The poem “The Tyger” is the masterpiece of William Blake’s poetry. It is a poem of six four-line stanzas. The poem illustrates Blake’s excellence in craftsmanship and descriptive skill. This poem is a fine specimen of Blake’s command over the production of musical notes. Each poem of Blake is described to be ‘a jewel casket beautiful in itself’. The poem “The Tyger” is a magnificent example of his lyricism. In each line’ there is rhythm creating enchanting music.
“The Tyger” is a contrast to the lamb of “Songs of Innocence”. The forceful eloquence of “The Tyger” is an antitype to the sweet hymn of the tender infantile sentiment of the lyric, “The Lamb”. It is an ‘enraptured song’ conveying an essential vision of some themes which Blake presents elsewhere in more detail. The wonder of the poet is conveyed by the short and successive questions. Some of the questions have not been answered. They are left incomplete as if the poet’s awe and admiration were too great to allow him to complete them.

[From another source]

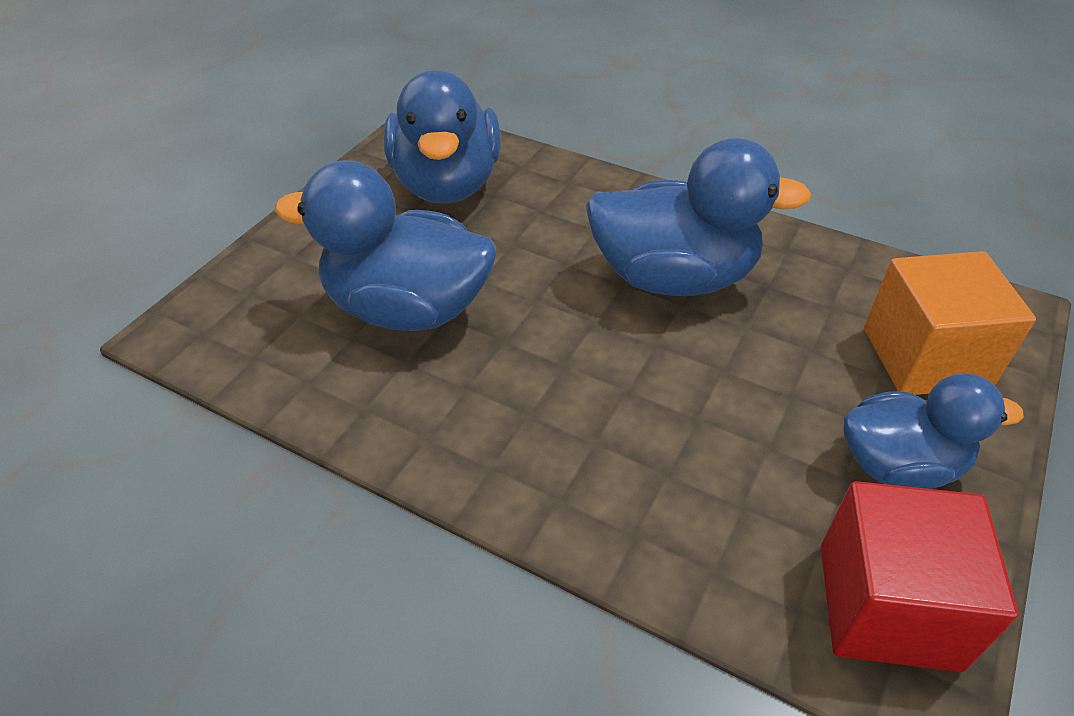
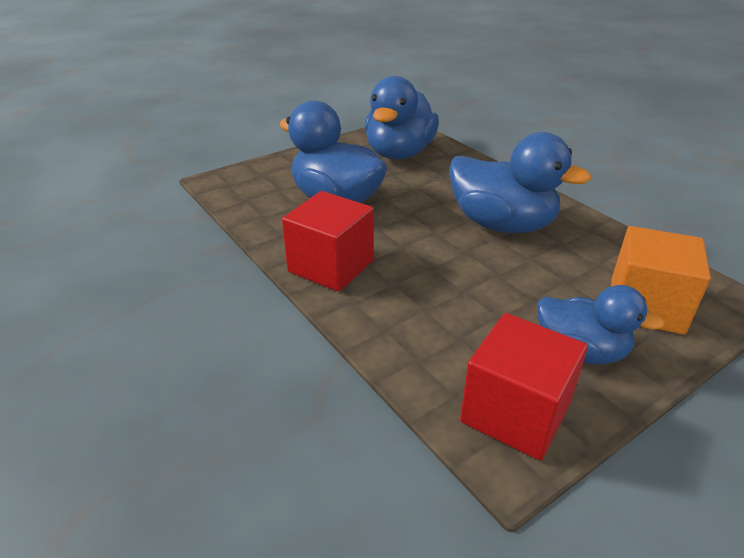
camera: 25 degrees right, 10 degrees down
(482, 444) = (331, 266): none -> red cube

‘The Tyger’ is the symbol of the fierce forces of the soul. These forces as the poet thinks are needed to break the bonds of experience. He says that the breath of the lion is the wisdom of God. In the poem, we can see the reference both to the Tiger and the Lamb. Both of these creatures are the two aspects of the same soul. The soul is none but God. The lamb represents the meekness, simplicity, and innocence of the soul while the Tiger stands for the wrath and harsher side. In the person of Christ, these two aspects of the soul are found. The speaker of the poem believes that Christ does not have one face but several faces. The tiger is also thought to symbolize the ‘abundant life’ which Jesus Christ brought to life. So it stands for regeneration and energy.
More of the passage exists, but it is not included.